Esiste un ampio dibattito storico e politico su quanto il centralismo democratico applicato nei partiti comunisti a partire dalla metà degli anni ’20 e poi consolidatosi negli anni ’30 corrisponda all’idea che Lenin aveva del partito, e quanto invece fu il prodotto dell’interpretazione, degli aggiustamenti e dei cambiamenti anche rilevanti che i suoi successori, a partire da Zinoviev che fu il primo capo dell’Internazionale Comunista dopo Lenin, operarono sul pensiero e sull’esperienza storica del fondatore dello stato sovietico. La mia opinione è vicina a quelli che ritengono che i cambiamenti siano stati rilevanti, anche se non penso si possa accogliere la posizione trotskista secondo cui questi sarebbero frutto di una “controrivoluzione”, né riconducibili sul piano sociale alla presa del potere da parte di una “casta burocratica”.

Ai fini del tema che si vuole affrontare conta però l’idea di “centralismo democratico” che si è affermata nella pratica dei partiti comunisti piuttosto che la corrispondenza o meno di questa idea con l’originario pensiero leninista.

Il centralismo democratico in sé può essere sul piano teorico come la ricerca dell’equilibrio tra due esigenze: quella democratica, ovvero la possibilità del corpo degli iscritti di decidere la strategia del partito, e quella dell’efficacia, ovvero la capacità del partito stesso di intervenire nel conflitto politico e sociale in modo unitario e coeso. Posta in questo modo è una dinamica che si pone in termini generali in quasi ogni forza politica nella quale non sia assolutizzato il ruolo del leader. Quindi il problema è come sia stato affrontato nell’esperienza storica dei partiti comunisti, partitiche fino agli anni ’60 sono stati in Europa la forma largamente egemone della sinistra anticapitalista.

 

Un elemento fondamentale nell’applicazione del centralismo democratico è stato il divieto di corrente o frazione. Il dibattito politico, quando c’era, e in generale era presente seppure in modo più o meno vivace, doveva restare all’interno del partito e soprattutto all’interno dei gruppi dirigenti. Esisteva un vincolo non scritto per cui una volta presa una decisione nel vero organismo di decisione politica (l’ufficio politico, la direzione o equivalenti) anche chi aveva sostenuto in quella sede una posizione difforme doveva adeguarsi alla tesi maggioritaria nella discussione in Comitato Centrale e così via a scendere nei vari passaggi gerarchici verso la base. Questo meccanismo non escludeva la possibilità di un dibattito anche vivace, ma esso doveva avvenire nei modi, nei tempi e nelle forme decise dal gruppo dirigente e senza dare vita ad esplicite contrapposizioni di linea politica (Natta).
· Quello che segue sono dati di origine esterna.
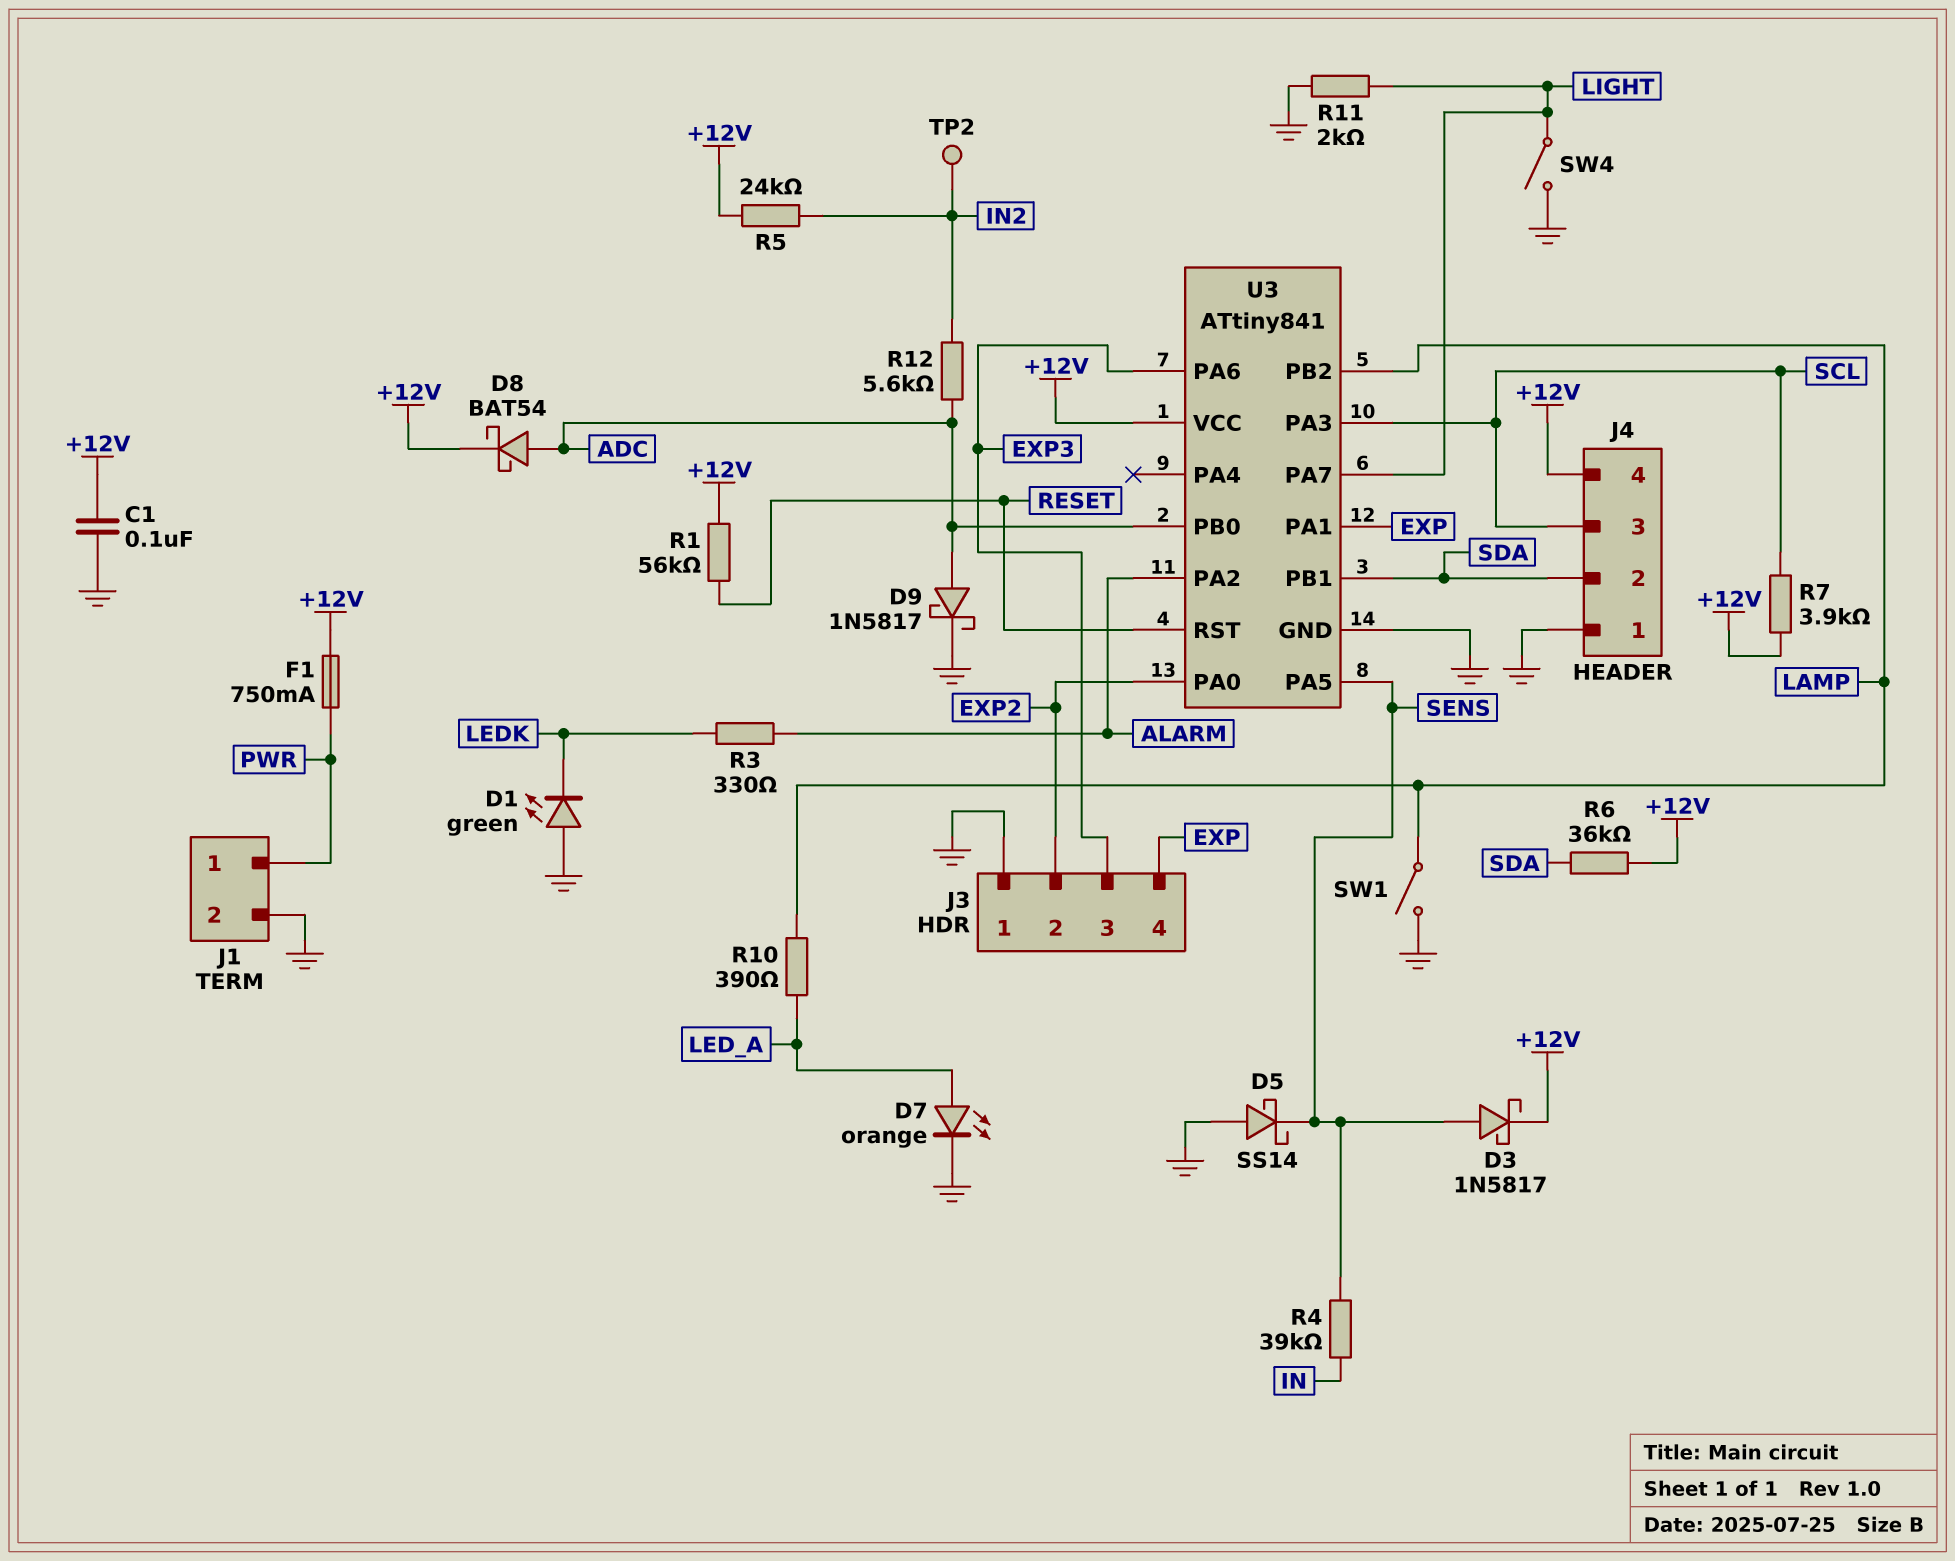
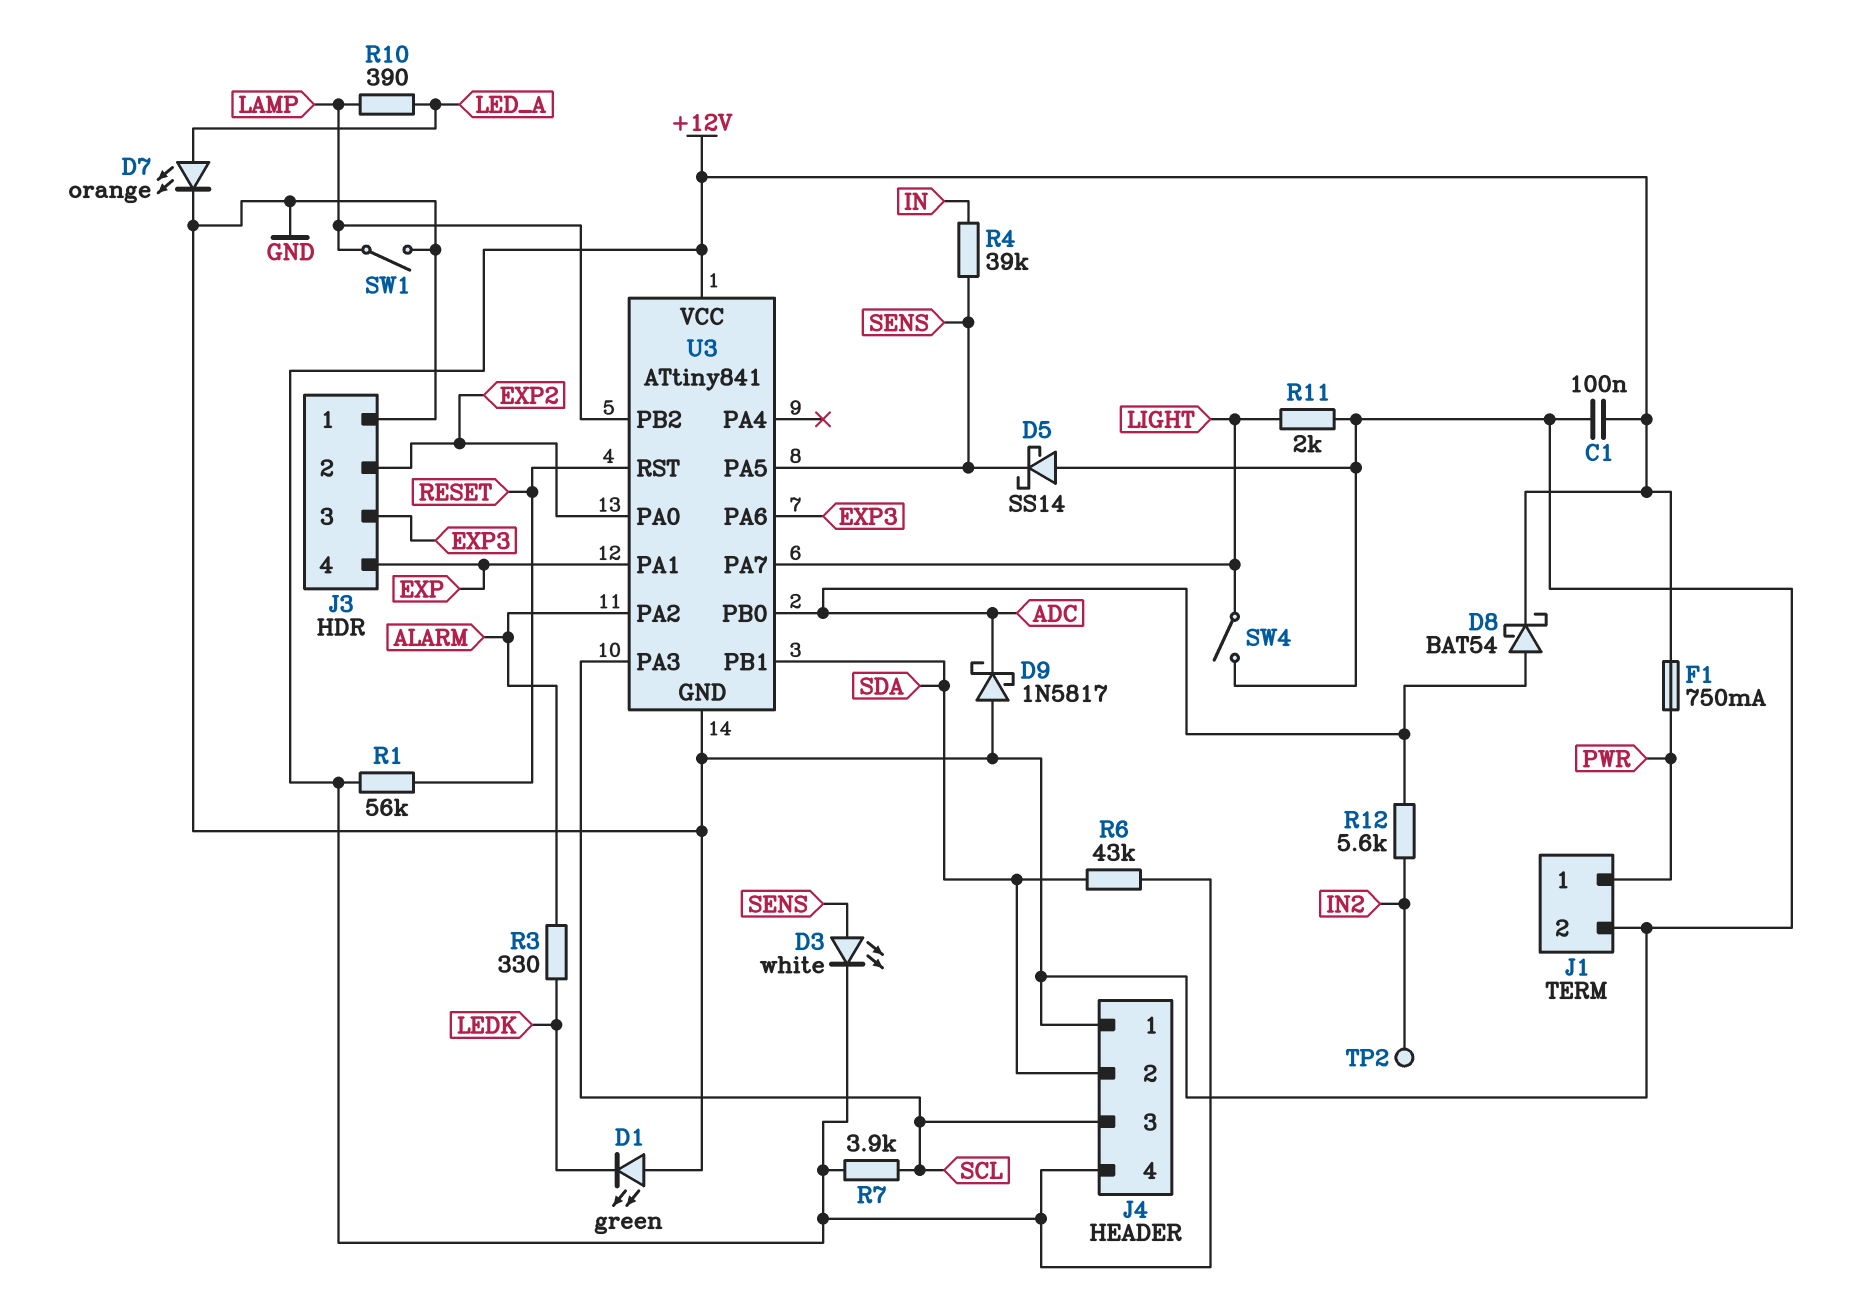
D3: schottky 1N5817 (A SENS, K +12V) -> LED white (A SENS, K +12V)
D9: schottky 1N5817 (A ADC, K GND) -> schottky 1N5817 (A GND, K ADC)
R5: 24k (+12V, IN2) -> none
R6: 36k (+12V, SDA) -> 43k (+12V, SDA)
Il divieto delle correnti, anche se era l’aspetto più strettamente collegato all’idea del centralismo democratico, non era l’unico elemento caratterizzante i partiti comunisti sul piano organizzativo(Waller). Ve ne erano altri e in particolare richiamerei i seguenti:

1) importanza e ruolo dell’apparato di quadri professionali

2) netta definizione dei confini del partito tra chi vi aderisce e chi ne è esterno.

3) superiorità gerarchica del partito sulle organizzazioni di massa e sui movimenti (in considerazione del ruolo di avanguardia del partito stesso).

Questo modello organizzativo, che qui viene fortemente schematizzato, aveva differenze di applicazione a seconda degli ambienti sociali e culturali nei quali operava il singolo partito, ma anche dalle sue dimensioni: partito con un forte insediamento sociale, oppure ristretto e marginale gruppo di quadri e di attivisti.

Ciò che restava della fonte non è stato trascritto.